The pitch was determined on different occasions by different methods. Firstly, by noting the beats between the higher note and a König's fork adjusted to 115.2 complete vibrations per second, and secondly, by watching the row of eight holes through a slit carried by a fork which gave 25.5 vibrations per second.
The effect was rather feebler than in the last experiment, but there was absolutely no doubt as to the objective reality of the difference-tone. The bands regularly disappeared when the required pitch was obtained, and reappeared when it was lost.
Again the 15 and 9 rows of holes were used. The difference-tone is thus proportional to 6, and König's beat-tone to 9×2-15-3. When the rate of revolution was 10-6 the two notes were 160 and 96 respectively. In this experiment the mirror-resonator which responds to 161 vibrations was employed to determine the rate of the siren. The bands and the spot of light were sometimes watched together: on another occasion one observer who could not see the bands raised his hand whenever the spot of light moved.
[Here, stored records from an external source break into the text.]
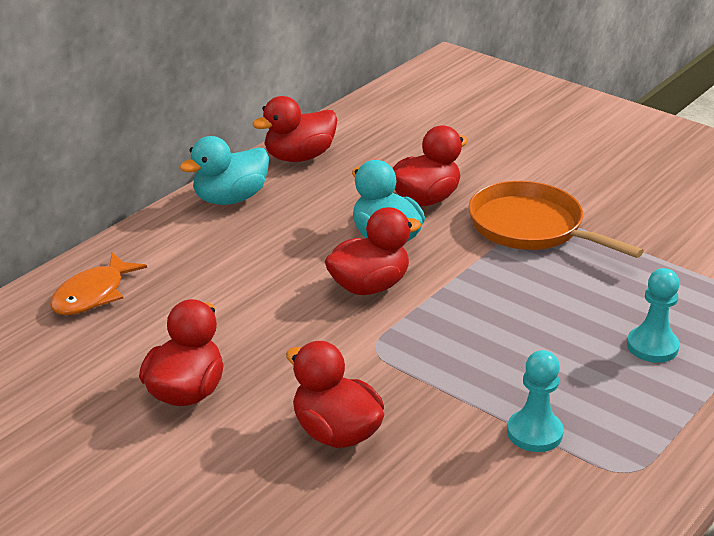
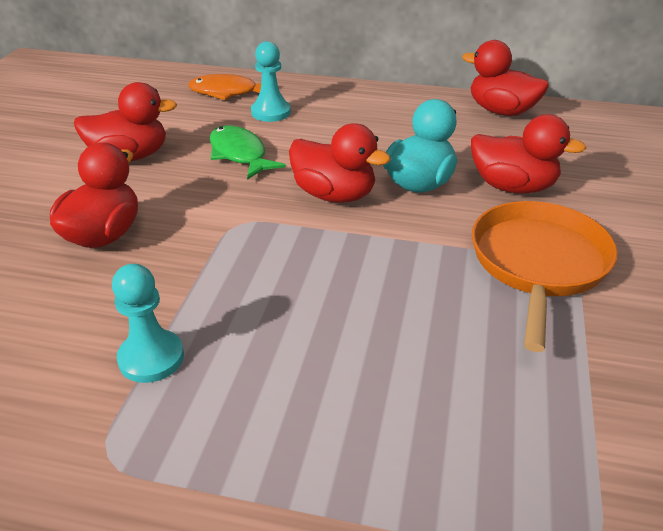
camera: 65 degrees right, 5 degrees up
(230, 199) = (402, 102): turquoise duck -> none
(247, 320) = (239, 154): none -> green fish
(652, 346) = (378, 423): turquoise pawn -> turquoise pawn (271, 112)

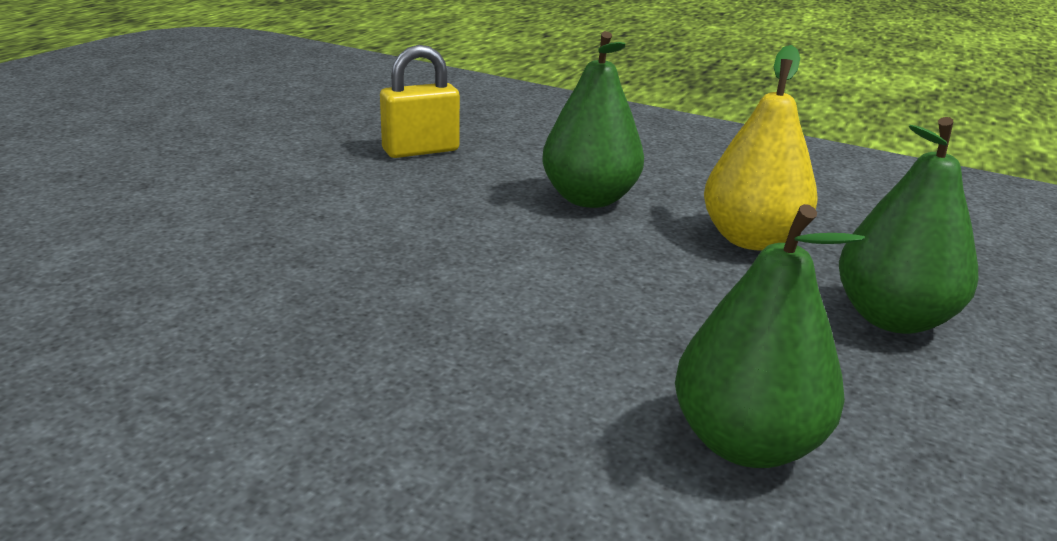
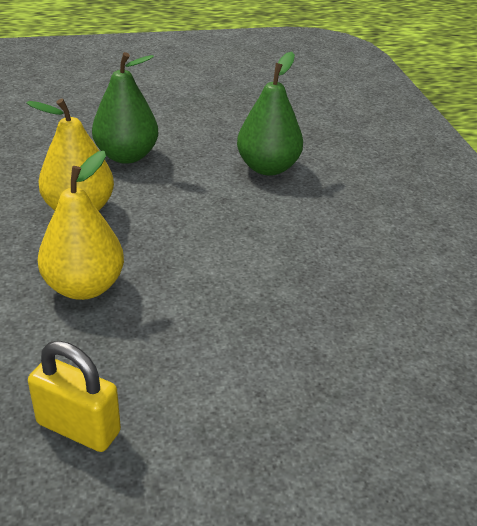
camera: 130 degrees left, 10 degrees up
(589, 199) = (84, 287): green pear -> yellow pear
The bands invariably disappeared at the instant that this signal was made.
The next experiment was directed to determine the objective reality of König's lower beat-tone when the interval was greater than an octave. The 8 and 18 rows of holes being kept open as before, the speed was increased until the lower note was that of 256 vibrations. The upper note was then 576, and König's lower beat-tone was of 576-2×256=64 vibrations.
We lay less stress on negative than on positive results; but we tried for a long time on two occasions to get evidence of the objective character of the note, but entirely failed. The pitch was determined by the beats with a 256 fork.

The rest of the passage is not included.